Probable es que por falta de abrigos naturales en que resguardarse de las inclemencias del clima se albergaran en chozas de piedra y troncos de árboles, pero no hay dato alguno
que lo justifique.
Verosímil es también que tuviesen alguna idea de la agricultura, y una prueba de ello es el descubrimiento, ya mencionado, de la piedra y molón de la Cueva de la Cámara,
utensilio que, sin género de duda, se utilizó para triturar grano
ó semillas, y que es distinto completamente del molino de
período del cobre.
Consérvase en una colección del país un instrumento de
piedra, de forma semejante á una azada, desenterrado en el
Consejero, cuyo uso debe atribuirse á las operaciones agrícolas; tal vez para la escarda de las tierras.
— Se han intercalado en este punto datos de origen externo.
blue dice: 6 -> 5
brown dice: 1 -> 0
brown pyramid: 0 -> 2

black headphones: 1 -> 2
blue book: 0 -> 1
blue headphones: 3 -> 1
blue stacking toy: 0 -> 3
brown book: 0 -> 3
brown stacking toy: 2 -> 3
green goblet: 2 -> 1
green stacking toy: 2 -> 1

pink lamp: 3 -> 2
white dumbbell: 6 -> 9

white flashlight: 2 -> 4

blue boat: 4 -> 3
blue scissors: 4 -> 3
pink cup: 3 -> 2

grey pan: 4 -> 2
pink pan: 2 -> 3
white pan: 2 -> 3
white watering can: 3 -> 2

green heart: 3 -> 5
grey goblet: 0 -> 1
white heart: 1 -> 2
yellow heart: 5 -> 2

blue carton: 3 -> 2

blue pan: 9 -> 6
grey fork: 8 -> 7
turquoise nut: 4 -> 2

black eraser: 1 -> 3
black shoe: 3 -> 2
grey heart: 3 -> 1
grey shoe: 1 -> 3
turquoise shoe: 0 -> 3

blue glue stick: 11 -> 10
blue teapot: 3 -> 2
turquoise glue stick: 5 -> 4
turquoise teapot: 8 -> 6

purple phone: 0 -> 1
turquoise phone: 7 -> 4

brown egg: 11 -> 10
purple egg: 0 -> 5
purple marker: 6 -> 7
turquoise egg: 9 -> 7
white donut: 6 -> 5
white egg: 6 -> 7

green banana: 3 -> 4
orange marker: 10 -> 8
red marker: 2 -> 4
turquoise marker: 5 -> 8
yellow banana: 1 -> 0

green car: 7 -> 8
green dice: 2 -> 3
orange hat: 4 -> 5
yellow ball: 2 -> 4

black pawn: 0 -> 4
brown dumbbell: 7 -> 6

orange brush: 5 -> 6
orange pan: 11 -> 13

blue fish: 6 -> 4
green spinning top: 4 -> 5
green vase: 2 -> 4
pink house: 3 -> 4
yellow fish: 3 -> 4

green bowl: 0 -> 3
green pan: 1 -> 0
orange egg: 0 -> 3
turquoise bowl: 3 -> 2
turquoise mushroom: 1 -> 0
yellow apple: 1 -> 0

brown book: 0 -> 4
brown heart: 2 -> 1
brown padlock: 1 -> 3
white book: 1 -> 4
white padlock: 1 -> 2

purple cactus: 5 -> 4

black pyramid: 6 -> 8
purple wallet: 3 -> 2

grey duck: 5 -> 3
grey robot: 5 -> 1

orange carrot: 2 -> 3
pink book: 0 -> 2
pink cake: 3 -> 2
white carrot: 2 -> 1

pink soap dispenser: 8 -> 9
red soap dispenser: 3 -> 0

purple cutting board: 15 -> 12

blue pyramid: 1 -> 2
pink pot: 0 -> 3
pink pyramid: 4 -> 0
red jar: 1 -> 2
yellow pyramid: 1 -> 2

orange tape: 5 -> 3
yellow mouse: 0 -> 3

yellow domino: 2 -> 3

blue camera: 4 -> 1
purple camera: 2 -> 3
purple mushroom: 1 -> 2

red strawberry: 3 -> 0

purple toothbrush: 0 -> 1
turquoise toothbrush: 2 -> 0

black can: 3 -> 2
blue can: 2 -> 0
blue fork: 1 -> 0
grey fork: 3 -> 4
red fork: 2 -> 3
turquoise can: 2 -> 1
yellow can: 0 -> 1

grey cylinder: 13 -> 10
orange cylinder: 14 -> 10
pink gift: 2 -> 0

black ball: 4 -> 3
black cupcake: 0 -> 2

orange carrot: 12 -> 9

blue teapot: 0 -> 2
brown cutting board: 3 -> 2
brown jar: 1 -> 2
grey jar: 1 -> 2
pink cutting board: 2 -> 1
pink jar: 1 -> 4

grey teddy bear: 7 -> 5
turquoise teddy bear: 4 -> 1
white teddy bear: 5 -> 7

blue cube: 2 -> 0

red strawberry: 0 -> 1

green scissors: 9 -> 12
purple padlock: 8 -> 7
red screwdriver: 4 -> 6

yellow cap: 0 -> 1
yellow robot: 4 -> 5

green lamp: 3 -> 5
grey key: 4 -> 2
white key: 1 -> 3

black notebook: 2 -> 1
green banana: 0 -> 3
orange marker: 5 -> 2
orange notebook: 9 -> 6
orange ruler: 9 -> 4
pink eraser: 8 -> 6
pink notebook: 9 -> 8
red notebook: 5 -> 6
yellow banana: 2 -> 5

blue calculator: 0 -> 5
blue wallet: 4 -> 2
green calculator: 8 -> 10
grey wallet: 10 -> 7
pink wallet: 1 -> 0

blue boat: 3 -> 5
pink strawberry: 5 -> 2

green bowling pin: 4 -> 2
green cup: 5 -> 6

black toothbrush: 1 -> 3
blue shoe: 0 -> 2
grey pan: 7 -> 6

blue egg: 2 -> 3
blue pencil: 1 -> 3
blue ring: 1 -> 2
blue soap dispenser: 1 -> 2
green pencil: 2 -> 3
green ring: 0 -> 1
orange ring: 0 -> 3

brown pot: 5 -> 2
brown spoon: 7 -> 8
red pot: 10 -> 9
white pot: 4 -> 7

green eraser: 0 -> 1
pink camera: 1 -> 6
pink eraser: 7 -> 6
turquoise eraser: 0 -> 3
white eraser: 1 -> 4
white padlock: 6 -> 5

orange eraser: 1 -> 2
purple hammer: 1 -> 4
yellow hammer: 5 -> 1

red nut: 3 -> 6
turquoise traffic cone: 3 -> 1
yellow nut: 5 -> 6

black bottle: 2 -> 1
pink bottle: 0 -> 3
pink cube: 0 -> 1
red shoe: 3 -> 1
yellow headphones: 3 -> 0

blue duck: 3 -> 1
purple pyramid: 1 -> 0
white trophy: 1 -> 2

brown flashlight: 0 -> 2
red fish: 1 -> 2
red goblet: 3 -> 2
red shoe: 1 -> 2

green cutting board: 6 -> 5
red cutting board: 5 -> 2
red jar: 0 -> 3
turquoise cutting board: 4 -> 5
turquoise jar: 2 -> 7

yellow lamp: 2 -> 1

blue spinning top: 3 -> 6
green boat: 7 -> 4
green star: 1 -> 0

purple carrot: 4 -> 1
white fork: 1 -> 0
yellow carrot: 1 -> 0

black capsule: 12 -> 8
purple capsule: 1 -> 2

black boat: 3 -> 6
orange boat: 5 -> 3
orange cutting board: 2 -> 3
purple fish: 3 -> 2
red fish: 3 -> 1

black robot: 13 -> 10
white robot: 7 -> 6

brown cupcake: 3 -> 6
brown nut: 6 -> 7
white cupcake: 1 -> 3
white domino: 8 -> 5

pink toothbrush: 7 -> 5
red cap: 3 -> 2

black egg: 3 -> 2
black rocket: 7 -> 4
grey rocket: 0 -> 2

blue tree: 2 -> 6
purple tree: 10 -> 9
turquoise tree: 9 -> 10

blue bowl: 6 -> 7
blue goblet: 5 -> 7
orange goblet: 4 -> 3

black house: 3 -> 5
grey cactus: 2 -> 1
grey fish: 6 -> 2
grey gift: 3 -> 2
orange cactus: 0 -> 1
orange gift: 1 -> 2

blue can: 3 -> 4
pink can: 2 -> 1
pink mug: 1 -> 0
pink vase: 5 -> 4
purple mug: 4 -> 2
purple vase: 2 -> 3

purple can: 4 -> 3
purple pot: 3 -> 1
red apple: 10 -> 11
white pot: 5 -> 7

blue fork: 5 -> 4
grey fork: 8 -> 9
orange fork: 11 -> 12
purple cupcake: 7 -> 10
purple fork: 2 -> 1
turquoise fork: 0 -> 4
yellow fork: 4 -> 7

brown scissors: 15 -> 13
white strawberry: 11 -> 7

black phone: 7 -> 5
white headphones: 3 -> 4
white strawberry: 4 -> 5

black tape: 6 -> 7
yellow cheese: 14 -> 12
Poco puede conjeturarse de esta raza de la piedra neolítica
con respecto á sus costumbres, á su sociabilidad y á sus
creencias, por el conocimiento tan remoto é imperfecto que
se tiene de aquellas gentes; pero se supone que se asociaban
en gran número para sus expediciones de caza, para la defensa común contra las invasiones de otras tribus y para la elección de jefe, que indudablemente lo tenían, como se justifica
con el descubrimiento de los bastones de distinción jerárquica hallados en varias estaciones prehistóricas de Europa.
Se vestían de las pieles de sus victimas venatorias y utilizaban para coserlas agujas de hueso como las descubiertas
en Madelaine, Langerie Basse y Lourdes, adornándose con
collares de conchas y trozos de piedras de colores.
Extrañará que no se hayan desenterrado en las estaciones
neolíticas descubiertas en Lorca más que dos ó tres esquele •
tos y huesos humanos, y esto tiene una explicación lógica,
que consiste en que las tribus de la edad de la piedra pulida
poblaron esta comarca en un período relativamente corto antes de la invasión de otras gentes audaces y guerreras, que
en poco tiempo subyugaron con sus poderosas armas de cobre á la raza poseedora del hacha de piedra y del sílex que.